Addressing the “At Scale Problem”
Thanks to All-NVMe flash-based storage, high performance storage is accessible to many organizations today. High performance All-NVMe flash systems are now similarly priced to SAS SSD and performance-oriented disk-based systems when dealing with more moderate capacities. Solving the performance problem, however, becomes more challenging when dealing with multi-petabyte environments. While flash does solve the performance problem, storing multiple petabytes of data on flash creates new challenges. The price delta between a hard-disk system and a flash-based system may be acceptable when the storage system only has 24 or 48 drives, but in a system that has hundreds or even thousands of drives, the price difference quickly adds up.

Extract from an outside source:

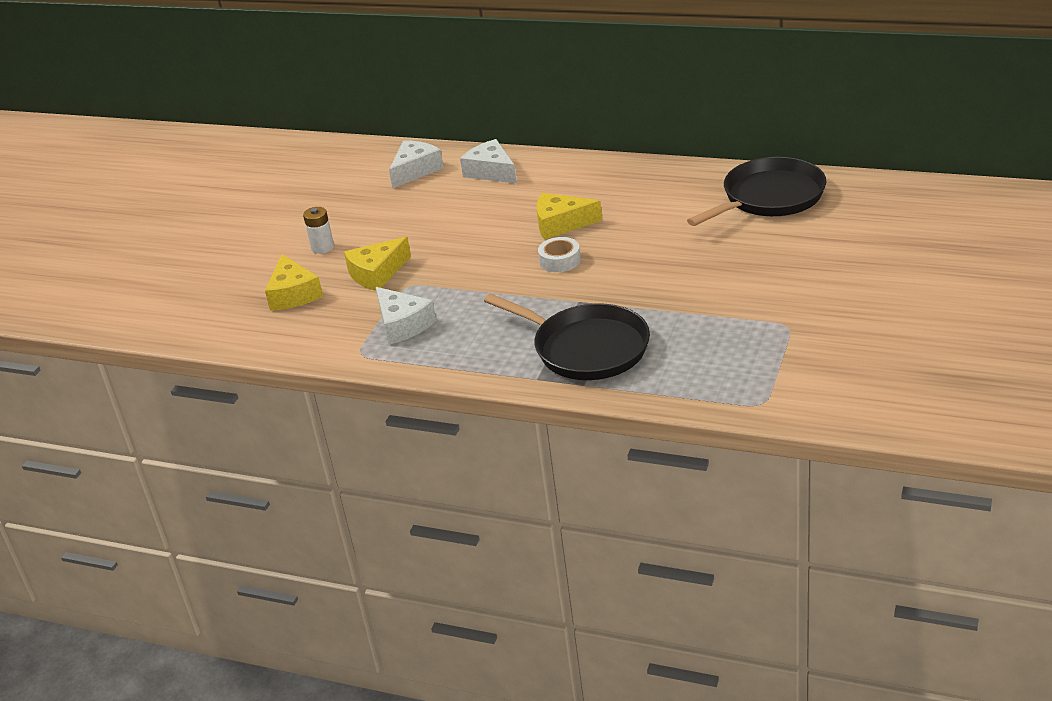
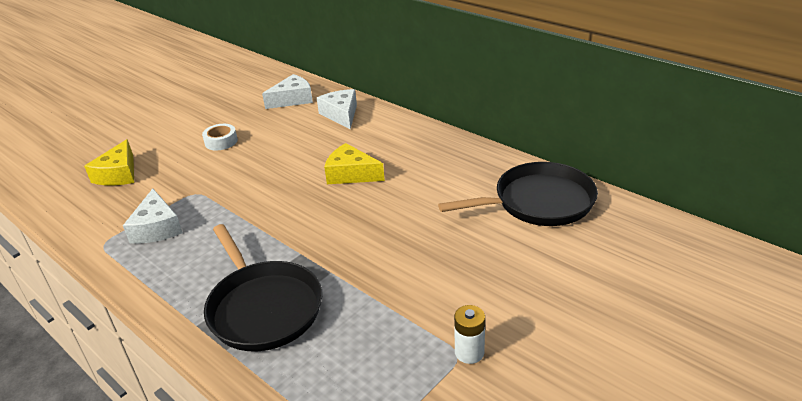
camera: 20 degrees right, 0 degrees up
(322, 247) = (176, 142): white battery -> white battery (469, 352)
(377, 273) = (186, 175): yellow cheese -> none
(560, 260) = (321, 208): white tape -> white tape (221, 141)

In addition to making capacity affordable for petabyte scale workloads, these systems need to also provide a scale-out architecture that easily expands to keep pace with continuous growth in unstructured data. The ability to expand is more than a raw capacity requirement though. These systems need metadata constructs that can manage billions of files and data protection algorithms that won’t require double the storage capacity.

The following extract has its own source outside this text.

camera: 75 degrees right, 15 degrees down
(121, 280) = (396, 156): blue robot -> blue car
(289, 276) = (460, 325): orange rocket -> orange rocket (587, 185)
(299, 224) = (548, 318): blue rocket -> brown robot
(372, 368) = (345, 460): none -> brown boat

There is a category of storage solutions on the market labeled “Extreme Performance” solutions. Vendors of these solutions provide systems that ignore costs, and sacrifice capacity to deliver millions of IOPS. They typically use a brute force approach to performance, which in the markets they serve, is acceptable.

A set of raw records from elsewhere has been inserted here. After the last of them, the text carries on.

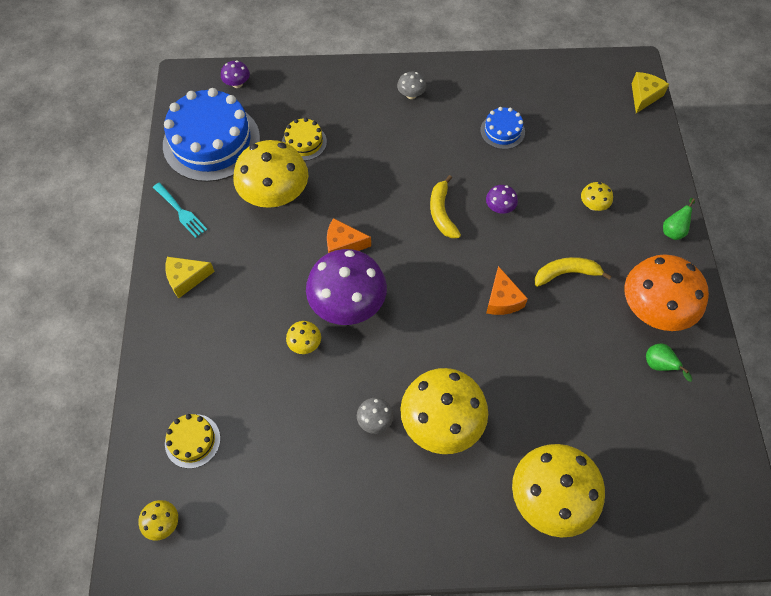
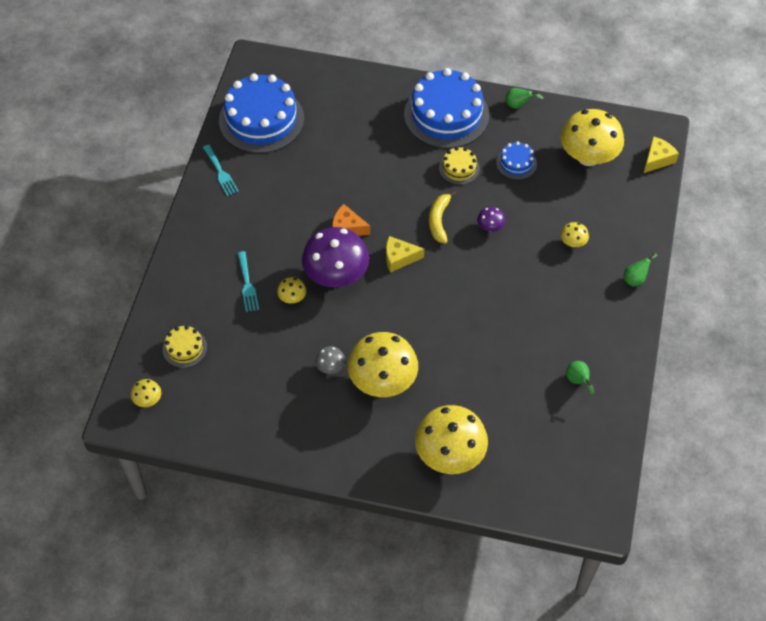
camera: 15 degrees right, 5 degrees down
(186, 279) = (211, 226): yellow cheese -> yellow cheese (399, 258)
(237, 84) = (297, 74): purple mushroom -> none
(247, 340) = (247, 284): none -> turquoise fork
(275, 195) = (302, 176): yellow mushroom -> yellow mushroom (588, 157)
(304, 142) = (340, 136): yellow cake -> yellow cake (459, 168)
(411, 95) = (446, 115): grey mushroom -> blue cake
(482, 69) = (518, 105): none -> green pear
(502, 300) = (465, 301): orange cheese -> none
(566, 273) = (527, 292): yellow banana -> none
(653, 310) = (591, 338): orange mushroom -> none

Petabyte-scale environments, however, require something different than brute force performance. They need to judiciously use the right mix of random access memory (RAM) as storage, flash storage, and hard disk drive storage. These systems require more than just simple caching of hard disk with flash and RAM. They need to be intelligent in their approach to and use of predictive analytics to prefetch data so the user doesn’t have to wait for caches to warm up. The system also needs to be intelligent enough not to copy data to flash or RAM if the type of file being accessed, or the way it is being accessed, won’t benefit from high performance storage.
These environments, at least for today, must use hard disk drives. The cost of hard disk capacities continues to be significantly less than flash-based systems. Hard disk vendors are also continuing to push the price-per-GB envelope with higher capacity drives. These hard drives, in order to meet the performance requirement, need to be front-ended with flash and RAM, but to curtail storage expenses, hard drives continue to play a key role in petabyte-scale storage solutions. Intelligent caching, plus a generous flash cache area, go a long way towards hiding the performance differential between flash and hard disk.
A petabyte-scale environment is so different from the normal day-to-day data center system that conventional wisdom no longer applies. These systems often deal with terabyte-plus sized files or billions of small files, and sometimes both. The capacity and metadata management requirements of these systems are as critical as making sure performance expectations are met.
Legacy Network Attached Storage (NAS) was never designed for petabyte-scale workloads. Many customers are looking for alternatives. The choices are all-flash systems, which may address the performance challenge, but are too expensive, and high capacity object storage systems, which address the cost concern, but may be too slow. Instead, petabyte-scale customers need a new file system written from the ground up for their use case. They need an intelligent balance of high performance and high capacity while not sacrificing reliability.